For example, if one has to study the average expenses of a middle class family on food in a particular small town. One can choose using sampling technique some houses from the list of available houses then collect responses from them. This data is analyzed further to get an estimate of the average expenses on food. One cannot determine the average expenditure on meal of a middle person based on single value. Statistics methods also help to give an interval containing lower and upper values. So, one can predict that expenses on food lie between this interval. In the next section, we will discuss the importance of statistics in different areas.
6. Importance of Statistics
In this section, we will discuss about the importance of statistics in different areas. As Statistics has a great role in different areas like determining the existing status of per capita income, mortality rate, inflation, population density rate etc. This is the reason that statistics holds a great importance in almost every field like Industry, Economics, Mathematics, Astronomy and Nursing and here we will discuss some of them below:
(i) In Industry
In Industry, statistics has its great importance. Industry growth depends on the demand and supply of goods, customer loyalty and market stability. Statistics helps businessman to plan production by taking into account all the possible factors that effects the sale of goods. Quality of products can also be checked by using statistical methods. Hence statistics has great importance in the working of an Industry.
(ii) In Economics
Economics deals with the study of factors that affects the economy of the world. So basically economics depends upon the figures of these factors and with passage of time these figures keep on changing. Economists use statistical tools and techniques to predict these factors with accuracy. In economics, statistical techniques are used for the collection of the data and as well as for analysis purposes. Statistics is also used to compare the factors like demand and supply, import and export, inflation rate, the per capital income etc. Economists use descriptive statistics tools like presenting data in tabular form, histogram, pie charts etc to present their objectives in more attractive as well easily understandable way.
(iii) In Mathematics
Statistics and Mathematics are complementary subjects. In mathematics, we use descriptive statistics as well as inferential statistics like central tendency measures, dispersion measures and estimation, hypothesis testing etc.

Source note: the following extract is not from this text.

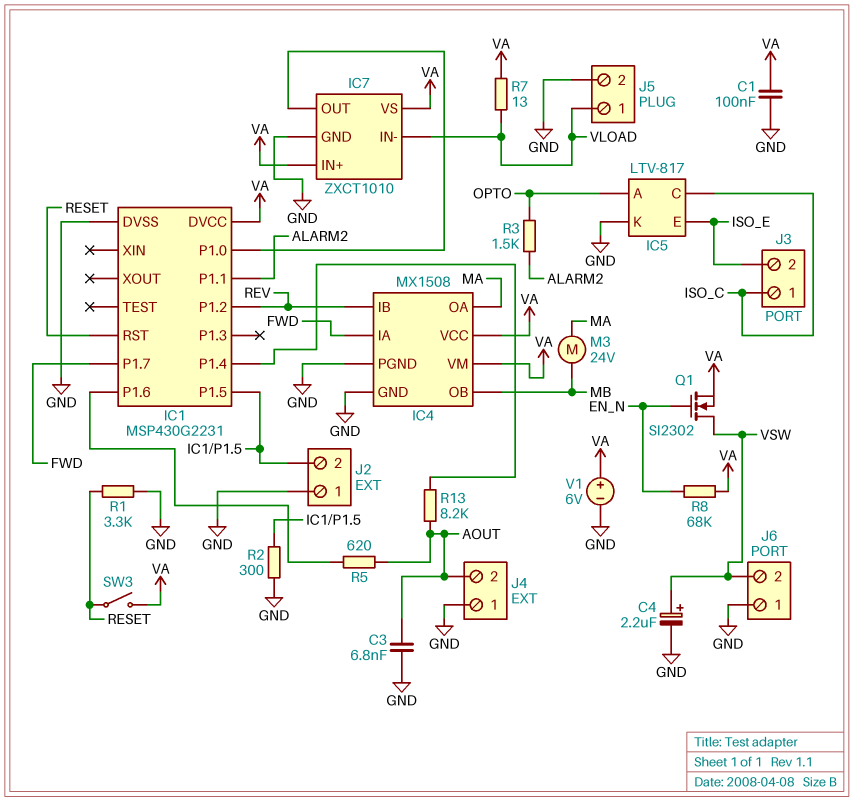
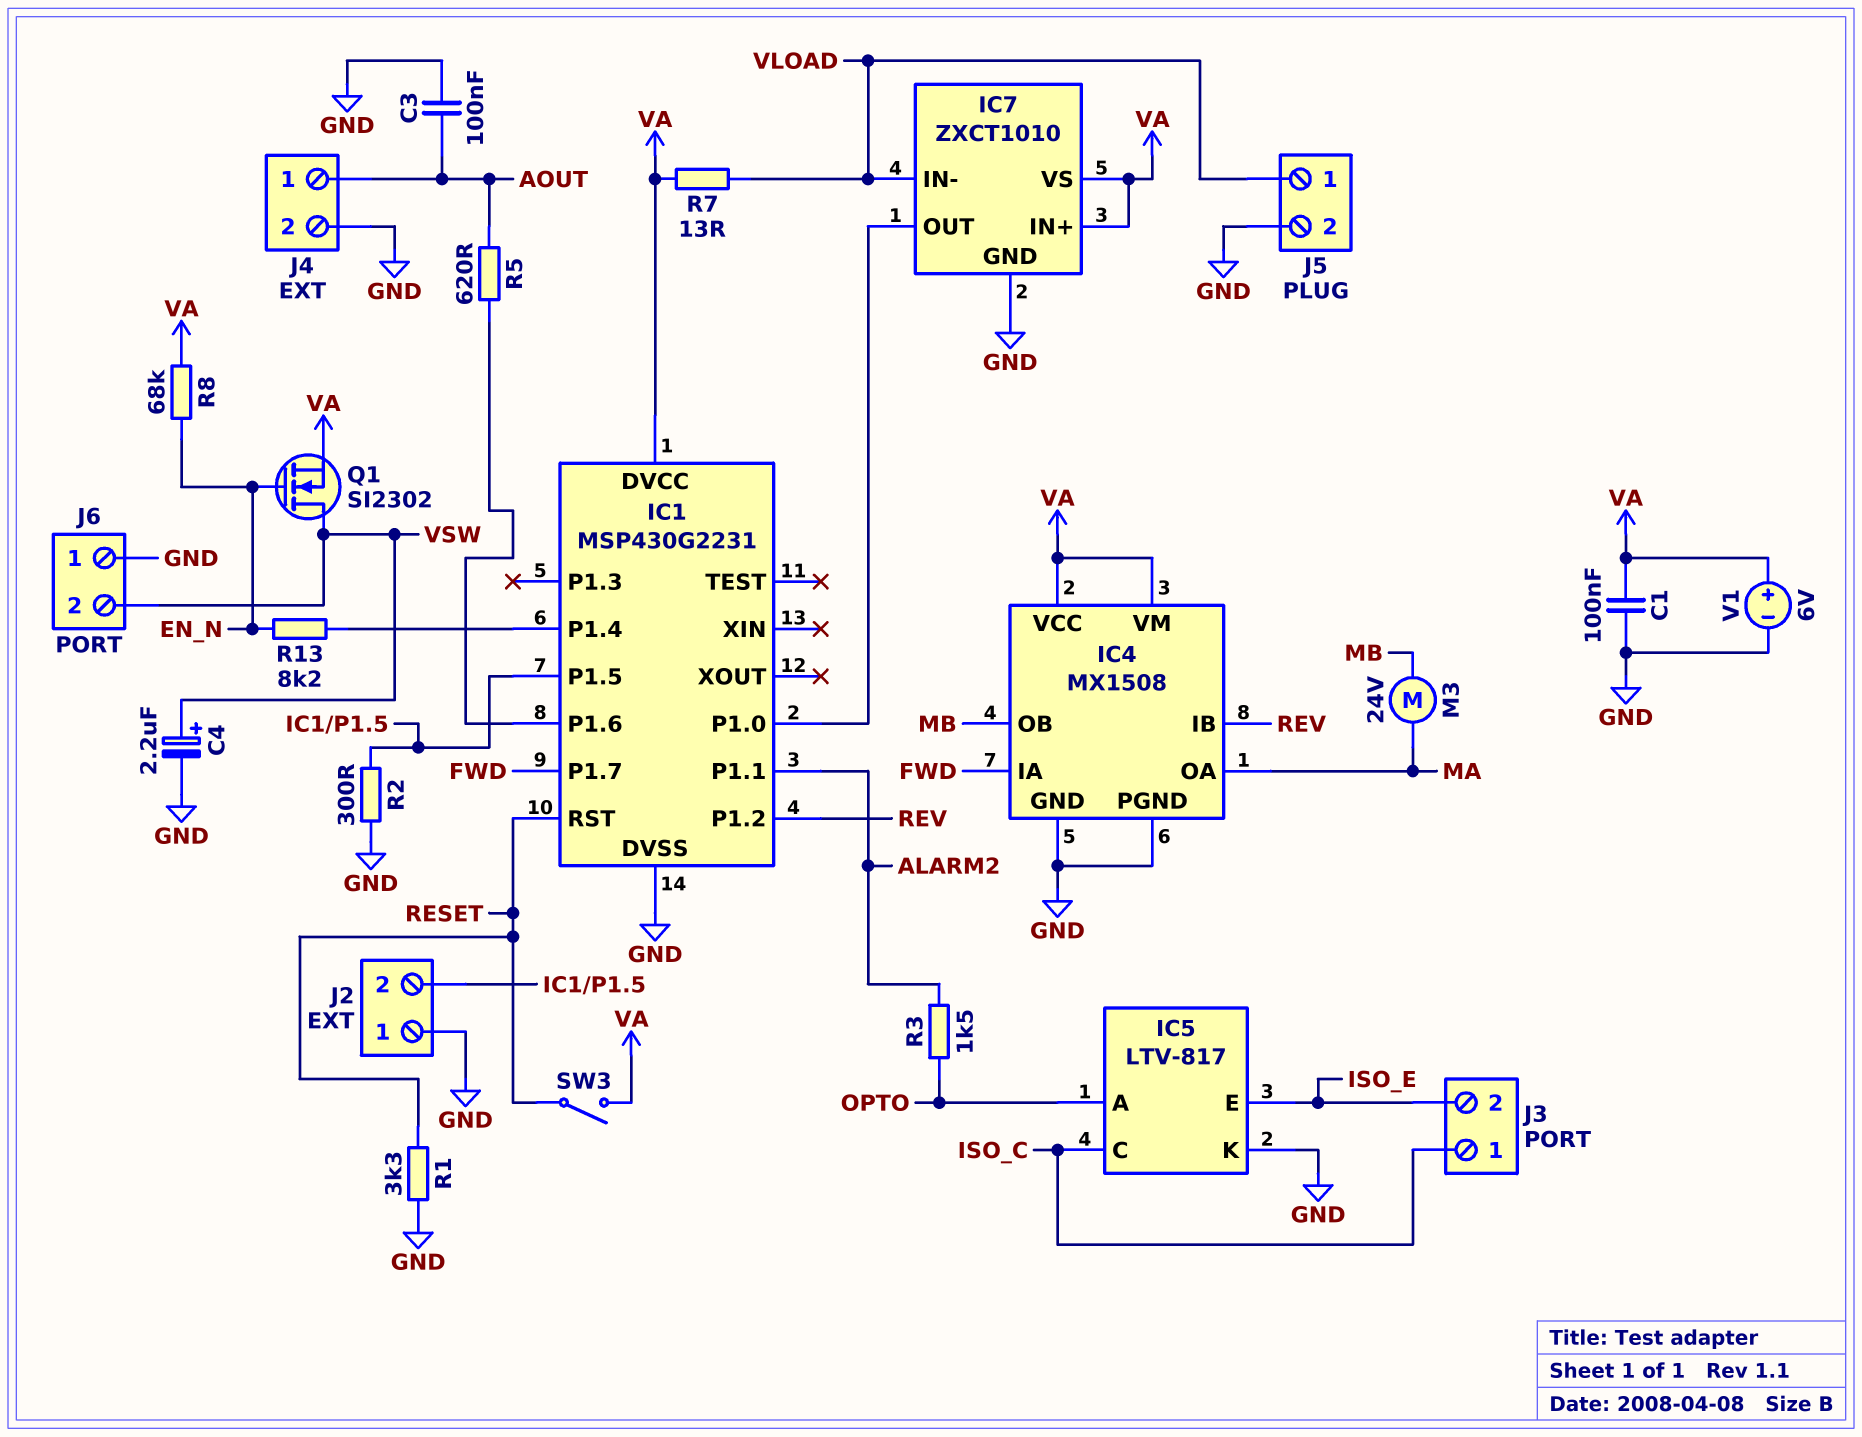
C3: 6.8nF (AOUT, GND) -> 100nF (AOUT, GND)
J4 pin 1: GND -> AOUT
J4 pin 2: AOUT -> GND
R13: 8.2k (AOUT, IC1/P1.4) -> 8.2k (EN_N, IC1/P1.4)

In statistics, we use integration, derivative and basic algebra for analysis purposes. As mathematical tools and techniques can only give you most reliable results if they are based on strong evidence. Statistical methods are used for collecting these evidences with higher probability of more precisely. For example, to check the viability of a project introduced by a large firm is calculates using both mathematics and statistics techniques. Hence, mathematics and statistics methods are both enrooted with each other. Statistics is also called branch of applied mathematics.
(iv) In Banking
Statistics has a great importance in banking field. As banks principle duty is to deposit money of depositors and use that money for issuing loans to lenders. There are many factors like rate of interest, economy stability etc. that determine the business of the bank. These factors keep on varying with time. Hence it is very important for banks to predict these factors more precisely as possible. Statistics techniques play an important role in predicting these factors with higher probability. Also statistics helps bank to predict defaulters of loans. For example, if the market will crash then people will lose their confidence in the economy of the country as well as bank. Also lenders will default on their loan amount due to lack of demand of their goods that will decrease their profit. Statistics can lower the bank’s risk by predicting factors that effects the market.
(v) In Administration
Statistical methods are basically used for collection as well as analysis of data and also for the interpretation of the results in different sectors of administration. In government offices, most of the projects for social welfare depend on it successful working. For example, if the government wants to increase the dearness allowance or revise the pay scale of employees due to increase in the living cost. Statistical methods will be used to determine the rate of inflation that affects the cost of living. Also central and state government budgets depends upon the statistical tools that help them in estimating income and expenditure from different sources. So statistics has a great importance in the administration’s work.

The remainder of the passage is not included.